Wills, Trusts and Estate Planning

Tuesday, February 21, 2017

    There are many reasons to do a trust.  

    One reason is that it can simplify things if the person who does the trust ever becomes unable to manage their own affairs.

    Trusts can also be helpful if the person who does the trust even simply gets tired, and does not want to manage their own affairs, even though they still have the mental capacity to do so.

    Of course, as the people who give the “probate avoidance” seminars also state, a trust can help one avoid probate.

    This can be worthwhile.

    A probate is not something to be afraid of, however, and in some cases, it can actually be cheaper and simpler to do estate planning based on a Will rather than a trust, even though the Will may need to be probated eventually, and a probate may be avoided if there is a trust.

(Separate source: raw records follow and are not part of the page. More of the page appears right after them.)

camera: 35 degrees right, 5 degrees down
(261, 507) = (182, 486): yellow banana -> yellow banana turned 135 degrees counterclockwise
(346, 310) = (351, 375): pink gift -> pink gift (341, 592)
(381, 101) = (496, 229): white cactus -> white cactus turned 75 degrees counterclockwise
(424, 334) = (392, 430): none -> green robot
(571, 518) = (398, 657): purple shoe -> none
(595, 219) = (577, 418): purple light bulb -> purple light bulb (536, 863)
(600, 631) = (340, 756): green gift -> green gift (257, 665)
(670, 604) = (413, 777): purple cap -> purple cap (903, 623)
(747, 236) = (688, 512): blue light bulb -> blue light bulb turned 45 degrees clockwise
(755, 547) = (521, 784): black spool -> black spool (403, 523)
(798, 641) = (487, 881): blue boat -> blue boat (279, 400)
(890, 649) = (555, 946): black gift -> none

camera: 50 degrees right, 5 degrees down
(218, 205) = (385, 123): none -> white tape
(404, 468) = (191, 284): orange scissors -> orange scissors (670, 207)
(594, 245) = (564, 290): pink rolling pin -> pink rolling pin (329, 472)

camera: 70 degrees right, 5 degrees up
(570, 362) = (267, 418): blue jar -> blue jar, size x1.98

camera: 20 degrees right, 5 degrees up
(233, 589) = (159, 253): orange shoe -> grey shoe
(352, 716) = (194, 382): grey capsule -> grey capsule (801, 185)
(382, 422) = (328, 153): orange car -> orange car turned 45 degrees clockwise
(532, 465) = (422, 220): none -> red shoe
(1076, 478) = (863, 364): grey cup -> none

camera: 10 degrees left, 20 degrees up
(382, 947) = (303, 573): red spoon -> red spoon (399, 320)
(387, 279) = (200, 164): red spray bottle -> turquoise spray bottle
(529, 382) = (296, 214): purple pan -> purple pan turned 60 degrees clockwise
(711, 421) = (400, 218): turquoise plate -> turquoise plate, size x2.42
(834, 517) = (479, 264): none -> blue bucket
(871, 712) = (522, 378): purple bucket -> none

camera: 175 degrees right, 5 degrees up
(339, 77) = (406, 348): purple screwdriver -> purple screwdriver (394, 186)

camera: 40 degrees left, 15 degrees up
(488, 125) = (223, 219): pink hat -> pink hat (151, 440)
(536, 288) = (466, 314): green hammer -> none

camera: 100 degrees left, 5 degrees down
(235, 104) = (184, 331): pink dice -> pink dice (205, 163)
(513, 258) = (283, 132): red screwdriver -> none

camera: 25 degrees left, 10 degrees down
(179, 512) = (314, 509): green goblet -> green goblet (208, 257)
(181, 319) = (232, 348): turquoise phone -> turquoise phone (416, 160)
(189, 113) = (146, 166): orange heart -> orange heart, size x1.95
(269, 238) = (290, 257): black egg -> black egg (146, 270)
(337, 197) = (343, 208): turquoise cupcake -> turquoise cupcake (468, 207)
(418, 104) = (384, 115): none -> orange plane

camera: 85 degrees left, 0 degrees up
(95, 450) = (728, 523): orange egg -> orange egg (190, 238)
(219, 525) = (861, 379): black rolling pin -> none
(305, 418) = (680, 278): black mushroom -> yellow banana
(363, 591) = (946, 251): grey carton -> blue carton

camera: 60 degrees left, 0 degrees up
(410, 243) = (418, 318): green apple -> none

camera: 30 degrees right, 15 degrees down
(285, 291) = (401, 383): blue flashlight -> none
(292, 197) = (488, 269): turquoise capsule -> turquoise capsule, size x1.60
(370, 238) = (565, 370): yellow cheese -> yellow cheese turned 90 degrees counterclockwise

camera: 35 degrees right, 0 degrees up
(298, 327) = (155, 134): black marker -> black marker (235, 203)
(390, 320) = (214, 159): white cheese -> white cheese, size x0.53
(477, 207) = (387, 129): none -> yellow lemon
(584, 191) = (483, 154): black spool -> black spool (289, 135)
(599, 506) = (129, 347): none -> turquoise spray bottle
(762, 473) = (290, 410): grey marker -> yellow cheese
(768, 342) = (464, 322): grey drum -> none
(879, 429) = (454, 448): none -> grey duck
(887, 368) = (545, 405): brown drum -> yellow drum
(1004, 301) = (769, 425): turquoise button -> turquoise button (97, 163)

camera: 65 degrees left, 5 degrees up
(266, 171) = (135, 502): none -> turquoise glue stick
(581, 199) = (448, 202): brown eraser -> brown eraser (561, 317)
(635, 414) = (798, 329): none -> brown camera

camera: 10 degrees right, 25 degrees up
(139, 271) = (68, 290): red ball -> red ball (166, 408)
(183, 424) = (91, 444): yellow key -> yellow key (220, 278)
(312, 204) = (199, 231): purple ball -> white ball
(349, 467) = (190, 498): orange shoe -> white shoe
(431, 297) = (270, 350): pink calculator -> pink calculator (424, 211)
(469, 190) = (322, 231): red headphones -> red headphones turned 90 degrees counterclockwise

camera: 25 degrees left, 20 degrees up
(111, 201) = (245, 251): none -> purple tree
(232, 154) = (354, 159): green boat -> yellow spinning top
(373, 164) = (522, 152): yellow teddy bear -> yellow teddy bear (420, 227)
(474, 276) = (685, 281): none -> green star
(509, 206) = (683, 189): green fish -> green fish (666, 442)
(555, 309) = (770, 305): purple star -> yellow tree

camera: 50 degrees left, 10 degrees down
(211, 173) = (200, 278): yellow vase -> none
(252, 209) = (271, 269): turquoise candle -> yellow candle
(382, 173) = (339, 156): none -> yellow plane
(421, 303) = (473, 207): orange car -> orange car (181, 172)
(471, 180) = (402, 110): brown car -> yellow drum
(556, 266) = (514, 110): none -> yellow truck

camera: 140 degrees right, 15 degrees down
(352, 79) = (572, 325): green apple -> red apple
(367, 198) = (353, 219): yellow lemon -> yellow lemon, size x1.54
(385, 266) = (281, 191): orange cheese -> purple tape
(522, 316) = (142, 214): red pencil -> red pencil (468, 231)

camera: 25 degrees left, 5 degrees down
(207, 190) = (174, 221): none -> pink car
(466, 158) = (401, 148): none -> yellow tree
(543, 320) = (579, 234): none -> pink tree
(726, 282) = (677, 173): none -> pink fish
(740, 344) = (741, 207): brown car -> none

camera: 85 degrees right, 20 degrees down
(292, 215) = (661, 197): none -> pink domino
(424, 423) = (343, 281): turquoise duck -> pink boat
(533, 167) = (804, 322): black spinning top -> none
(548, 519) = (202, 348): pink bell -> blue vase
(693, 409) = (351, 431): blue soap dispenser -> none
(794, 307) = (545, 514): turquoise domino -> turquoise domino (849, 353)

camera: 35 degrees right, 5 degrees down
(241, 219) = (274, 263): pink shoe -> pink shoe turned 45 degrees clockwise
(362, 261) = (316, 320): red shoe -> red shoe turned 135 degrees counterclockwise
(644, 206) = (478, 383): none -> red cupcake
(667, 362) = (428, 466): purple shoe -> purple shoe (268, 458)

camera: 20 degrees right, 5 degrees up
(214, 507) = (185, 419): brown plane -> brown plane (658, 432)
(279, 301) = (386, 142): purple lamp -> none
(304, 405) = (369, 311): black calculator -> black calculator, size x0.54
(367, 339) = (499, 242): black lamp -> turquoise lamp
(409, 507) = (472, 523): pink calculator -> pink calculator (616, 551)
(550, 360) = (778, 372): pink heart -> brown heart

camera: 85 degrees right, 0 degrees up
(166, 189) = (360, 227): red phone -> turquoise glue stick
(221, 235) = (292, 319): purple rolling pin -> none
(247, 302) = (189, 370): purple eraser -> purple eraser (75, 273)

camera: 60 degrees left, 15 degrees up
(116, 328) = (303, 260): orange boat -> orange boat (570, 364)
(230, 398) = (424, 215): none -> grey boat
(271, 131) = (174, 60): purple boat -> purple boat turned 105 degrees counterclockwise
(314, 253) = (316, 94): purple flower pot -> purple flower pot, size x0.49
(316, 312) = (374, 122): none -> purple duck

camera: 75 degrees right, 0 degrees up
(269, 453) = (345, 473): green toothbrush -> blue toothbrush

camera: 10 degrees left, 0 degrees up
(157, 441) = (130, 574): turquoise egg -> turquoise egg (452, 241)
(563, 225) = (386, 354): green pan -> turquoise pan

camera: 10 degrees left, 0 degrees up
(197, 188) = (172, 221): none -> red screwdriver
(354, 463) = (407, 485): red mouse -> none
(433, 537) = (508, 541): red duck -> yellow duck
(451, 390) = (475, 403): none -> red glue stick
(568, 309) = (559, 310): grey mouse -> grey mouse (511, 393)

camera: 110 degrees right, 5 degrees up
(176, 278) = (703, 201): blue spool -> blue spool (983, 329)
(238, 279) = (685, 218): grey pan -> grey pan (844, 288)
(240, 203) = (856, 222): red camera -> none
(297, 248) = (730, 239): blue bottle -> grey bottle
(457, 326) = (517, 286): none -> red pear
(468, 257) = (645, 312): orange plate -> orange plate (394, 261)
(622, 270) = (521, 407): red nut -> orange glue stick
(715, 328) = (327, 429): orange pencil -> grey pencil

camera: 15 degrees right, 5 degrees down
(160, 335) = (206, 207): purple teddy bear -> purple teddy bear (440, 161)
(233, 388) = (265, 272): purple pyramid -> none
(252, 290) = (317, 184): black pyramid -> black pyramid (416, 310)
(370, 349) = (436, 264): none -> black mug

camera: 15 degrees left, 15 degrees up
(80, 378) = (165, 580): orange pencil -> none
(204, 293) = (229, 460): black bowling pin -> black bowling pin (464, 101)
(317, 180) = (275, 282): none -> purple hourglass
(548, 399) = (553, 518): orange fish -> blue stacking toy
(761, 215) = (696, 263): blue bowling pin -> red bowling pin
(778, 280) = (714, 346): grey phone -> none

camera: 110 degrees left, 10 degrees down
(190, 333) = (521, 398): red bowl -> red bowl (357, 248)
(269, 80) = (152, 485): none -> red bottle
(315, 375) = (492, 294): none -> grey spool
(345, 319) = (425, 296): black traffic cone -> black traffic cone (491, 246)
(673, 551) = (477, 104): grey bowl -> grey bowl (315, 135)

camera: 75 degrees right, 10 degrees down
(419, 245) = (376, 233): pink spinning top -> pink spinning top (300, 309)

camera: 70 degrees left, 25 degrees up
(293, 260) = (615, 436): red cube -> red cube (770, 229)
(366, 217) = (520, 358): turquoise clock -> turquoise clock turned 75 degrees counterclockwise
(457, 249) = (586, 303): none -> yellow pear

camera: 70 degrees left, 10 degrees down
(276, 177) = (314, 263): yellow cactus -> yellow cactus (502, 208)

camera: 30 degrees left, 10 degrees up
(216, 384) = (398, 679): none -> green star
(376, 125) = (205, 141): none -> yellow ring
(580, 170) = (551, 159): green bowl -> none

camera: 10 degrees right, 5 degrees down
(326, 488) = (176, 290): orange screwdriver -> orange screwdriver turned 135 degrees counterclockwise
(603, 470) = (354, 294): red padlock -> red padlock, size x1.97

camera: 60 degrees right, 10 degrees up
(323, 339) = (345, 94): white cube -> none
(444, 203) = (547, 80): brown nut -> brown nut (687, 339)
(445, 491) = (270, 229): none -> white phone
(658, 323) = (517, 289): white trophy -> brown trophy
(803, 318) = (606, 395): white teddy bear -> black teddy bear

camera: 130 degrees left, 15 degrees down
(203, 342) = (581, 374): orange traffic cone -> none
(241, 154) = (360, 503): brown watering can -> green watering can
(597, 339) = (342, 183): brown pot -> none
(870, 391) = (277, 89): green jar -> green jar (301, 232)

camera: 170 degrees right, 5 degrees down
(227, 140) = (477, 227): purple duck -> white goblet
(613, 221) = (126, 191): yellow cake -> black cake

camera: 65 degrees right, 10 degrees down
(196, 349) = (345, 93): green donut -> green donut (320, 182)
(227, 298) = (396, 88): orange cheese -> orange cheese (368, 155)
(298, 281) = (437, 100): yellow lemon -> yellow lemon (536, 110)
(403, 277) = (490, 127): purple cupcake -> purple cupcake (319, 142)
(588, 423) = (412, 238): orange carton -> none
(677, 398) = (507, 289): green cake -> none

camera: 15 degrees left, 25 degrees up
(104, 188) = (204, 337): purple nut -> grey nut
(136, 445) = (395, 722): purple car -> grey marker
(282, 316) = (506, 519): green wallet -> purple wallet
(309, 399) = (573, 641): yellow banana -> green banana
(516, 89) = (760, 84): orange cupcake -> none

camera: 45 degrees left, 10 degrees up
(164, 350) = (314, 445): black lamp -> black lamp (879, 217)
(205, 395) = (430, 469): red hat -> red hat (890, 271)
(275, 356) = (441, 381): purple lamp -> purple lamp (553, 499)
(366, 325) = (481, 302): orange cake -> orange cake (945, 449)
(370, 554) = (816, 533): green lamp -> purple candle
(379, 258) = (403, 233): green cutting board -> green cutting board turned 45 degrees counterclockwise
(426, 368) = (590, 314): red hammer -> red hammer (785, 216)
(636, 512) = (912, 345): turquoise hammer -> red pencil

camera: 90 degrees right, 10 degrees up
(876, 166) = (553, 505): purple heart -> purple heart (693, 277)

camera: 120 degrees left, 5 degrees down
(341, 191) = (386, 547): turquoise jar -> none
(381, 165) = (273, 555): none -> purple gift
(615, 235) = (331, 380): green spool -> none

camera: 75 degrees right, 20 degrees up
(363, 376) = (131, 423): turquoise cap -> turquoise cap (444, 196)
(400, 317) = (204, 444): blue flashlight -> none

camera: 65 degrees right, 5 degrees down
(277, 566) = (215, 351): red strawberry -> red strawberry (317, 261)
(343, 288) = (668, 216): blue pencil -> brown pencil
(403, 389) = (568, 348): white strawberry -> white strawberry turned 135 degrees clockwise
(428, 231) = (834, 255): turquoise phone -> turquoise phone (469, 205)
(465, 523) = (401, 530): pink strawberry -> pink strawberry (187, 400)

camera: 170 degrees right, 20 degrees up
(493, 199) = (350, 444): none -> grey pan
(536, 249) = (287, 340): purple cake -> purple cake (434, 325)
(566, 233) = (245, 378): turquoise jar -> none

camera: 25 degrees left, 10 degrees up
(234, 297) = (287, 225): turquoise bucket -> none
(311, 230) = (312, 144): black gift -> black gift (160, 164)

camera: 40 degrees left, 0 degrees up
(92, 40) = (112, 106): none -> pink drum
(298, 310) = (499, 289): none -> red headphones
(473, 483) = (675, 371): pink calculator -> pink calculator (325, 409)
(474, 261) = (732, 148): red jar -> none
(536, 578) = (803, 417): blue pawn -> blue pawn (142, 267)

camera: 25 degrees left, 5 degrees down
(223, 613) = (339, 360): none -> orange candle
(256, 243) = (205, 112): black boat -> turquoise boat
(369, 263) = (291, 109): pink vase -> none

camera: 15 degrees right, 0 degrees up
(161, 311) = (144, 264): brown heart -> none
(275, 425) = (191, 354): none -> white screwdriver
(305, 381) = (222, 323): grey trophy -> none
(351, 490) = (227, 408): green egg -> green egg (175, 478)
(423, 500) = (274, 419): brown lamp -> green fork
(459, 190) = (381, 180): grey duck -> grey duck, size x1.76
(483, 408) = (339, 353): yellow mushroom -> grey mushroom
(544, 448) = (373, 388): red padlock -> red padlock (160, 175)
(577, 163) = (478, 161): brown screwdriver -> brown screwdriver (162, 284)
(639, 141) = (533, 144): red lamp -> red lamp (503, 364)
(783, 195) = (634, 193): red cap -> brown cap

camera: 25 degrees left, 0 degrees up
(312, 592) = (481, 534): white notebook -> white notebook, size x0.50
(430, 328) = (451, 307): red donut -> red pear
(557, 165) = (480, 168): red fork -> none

    It is also worth noting that sometimes, even with a trust, there is a need for a probate, if there are assets that are not properly held in the trust.
    A probate and/or a probate like proceeding can also be needed where there is a trust if it is important to cut off unknown creditors, or if there is a chance that the estate plan may be challenged by a disgruntled relative.

    It can be important to cut off creditors if the decedent practiced a profession for which there might be liability, or if the person was in an accident, or if the estate otherwise might be sued for some reason.

    It is also worth noting that it can be more expensive to change or update a trust based estate plan than to change or update a Will based estate plan.

    Working with a skilled elder law attorney can be very useful when working through these options, to select the right option.

    Also, what is the right option at one point in your life may be less optimum at some later point, so reviewing the situation with an elder law lawyer from time to time can also be well worth while.